-eleven years ago-
Osamu Dazai is eleven years old on the summer afternoon that he climbs over the orphanage fence in a ratty blue jinbei and a pair of ill fitting slippers. It's far from the first time he's done it; he's been climbing this fence since he was seven. He likes the freedom that awaits him on the other side, but he always comes back, because at least there's a bed in the orphanage. At least there's a roof. At least, sometimes, the food is warm. He doesn't want to go through the pain of sleeping in the street.
He wanders, idly picking at the fresh cotton bandage on his right forearm that itches with the sweat beading under the summer heat. The cuts are still fresh, still stinging and bleeding, and the bandage itself is already getting bloodied. They won't give him clean ones to change them out until tomorrow, if he's lucky. He's already wasting the nurse's time with his cries for supposed attention.
(Attention is the last thing he wants, he tried to explain. He doesn't want to be seen at all. He doesn't even want to live.)

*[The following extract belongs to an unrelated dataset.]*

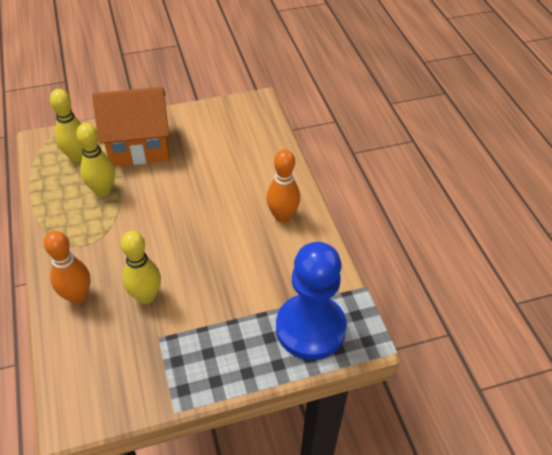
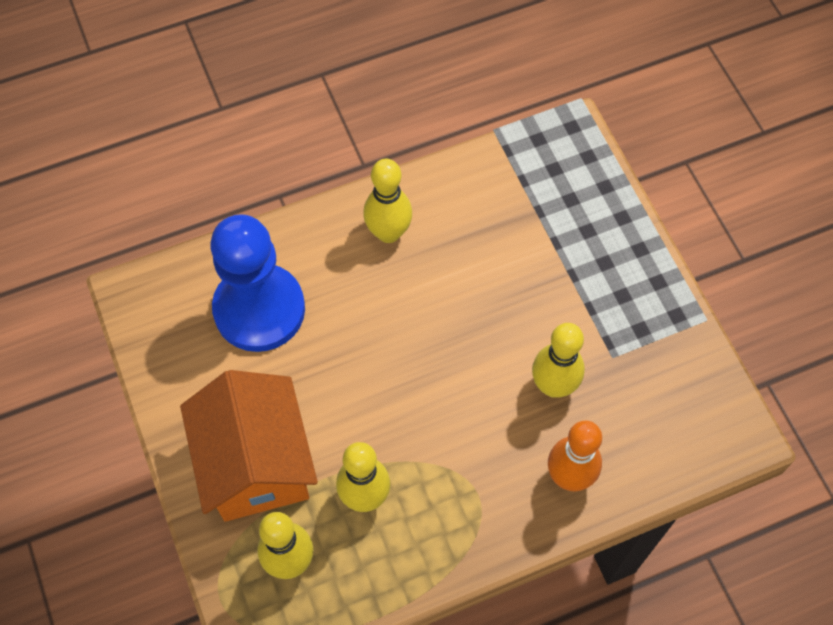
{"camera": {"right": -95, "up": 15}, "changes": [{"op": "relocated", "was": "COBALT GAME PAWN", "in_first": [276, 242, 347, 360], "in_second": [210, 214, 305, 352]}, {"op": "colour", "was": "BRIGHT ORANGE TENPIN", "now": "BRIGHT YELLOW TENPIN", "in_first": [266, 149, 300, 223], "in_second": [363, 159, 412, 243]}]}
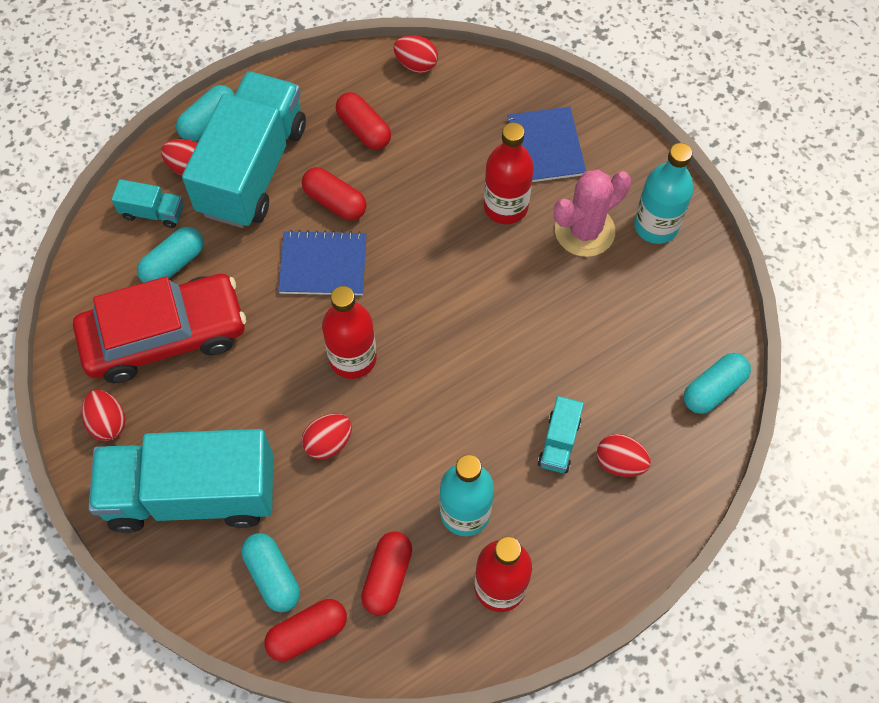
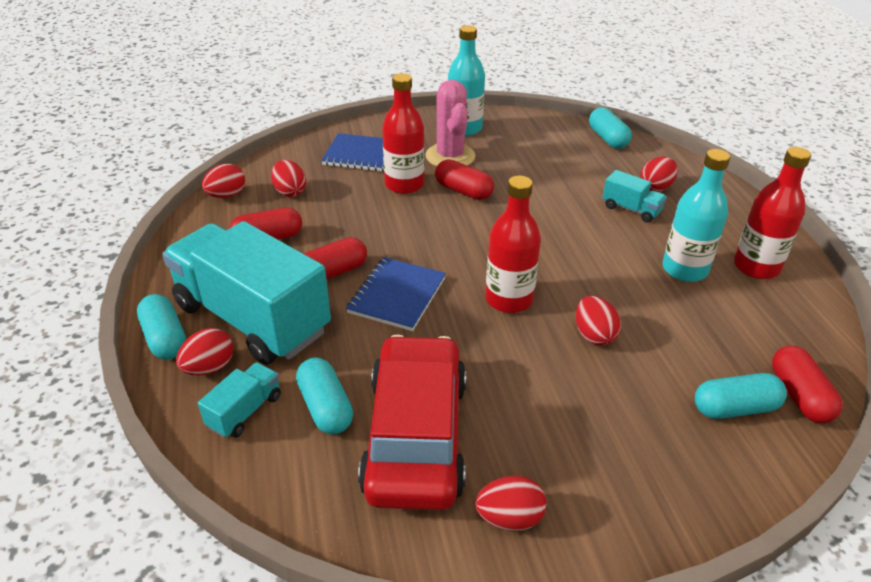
{"camera": {"right": -70, "up": -25}, "changes": [{"op": "appeared", "now": "RED EGG SHAPE", "in_second": [271, 160, 306, 197]}, {"op": "relocated", "was": "RED CAPSULE", "in_first": [361, 531, 412, 616], "in_second": [435, 159, 494, 200]}, {"op": "missing", "was": "AQUA LORRY", "in_first": [88, 429, 273, 533]}]}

He finds a too-skinny Russian boy in the same blue clothes as him, though with an adult sized white ushanka over stringy black hair and an old winter coat. Unfitting for summer completely, yet he still has a slight shiver to his frame where he sits on the dirty ground in an alley, half hidden behind a dumpster.
Dazai crouches down next to him.
The boy hasn't presented yet; neither of them have. Yet Dazai can still pick up on notes of his scent; signs that he's likely going to be an alpha within the next few years. He smells of the freshness of falling snow and sour, rotting apples. Frigid and spoiled.
Fyodor Dostoevsky is staring at the cold, stiff corpse of a street dog.
"Can you identify a cause of death?" the boy asks. His voice is light, as if he's asking Dazai what he had for lunch today. His Japanese is thick with a Russian accent; the other kids often tease him for it. Dazai is the only one he really talks to anymore.
It's a game they play often. Dostoevsky will show him the corpse of a stray dog or a bird that flew too close or a rat that was lurking in the orphanage walls. He'll ask Dazai to find the cause of death, even though they're both very aware of what it is. Dostoevsky just wants to clean up his act. To refine his ability so he can control how his targets die, instead of simply tearing phantom, lethal gouges through them as if the air itself is made of razors.
Dazai inspects the dog as much as he can without touching the dirty thing. There's no blood, and no wounds aside from mange and scars that give way to the skin beneath patchy brown fur. "She looks like she's asleep."
Dostoevsky smiles. It's not kind. "It was fast. She didn't suffer. I ruined her brain. If anything, the last thing she felt was likely painless pleasure."
Dazai blinks, subtly leaning closer. "Could you do that to a person?"
He shrugs, though he's just being smug as his red-violet eyes raise to Dazai's face. "Probably."
"Then do it to me."
There's no hesitation to it. Dostoevsky raises a hand, fingers so pale they're nearly blinding. He rests his palm against Dazai's forehead, and those fingers dig into his scalp. His hand is cold, so cold, and there's a brief feeling of static that snaps up Dazai's spine and makes the hair on the back of his neck stand up, coming to a point like a spark of static electricity where their skin meets. A flash of white-blue nearly blinds them both. Dostoevsky pulls away; he's still smiling. Dazai could sob in frustration.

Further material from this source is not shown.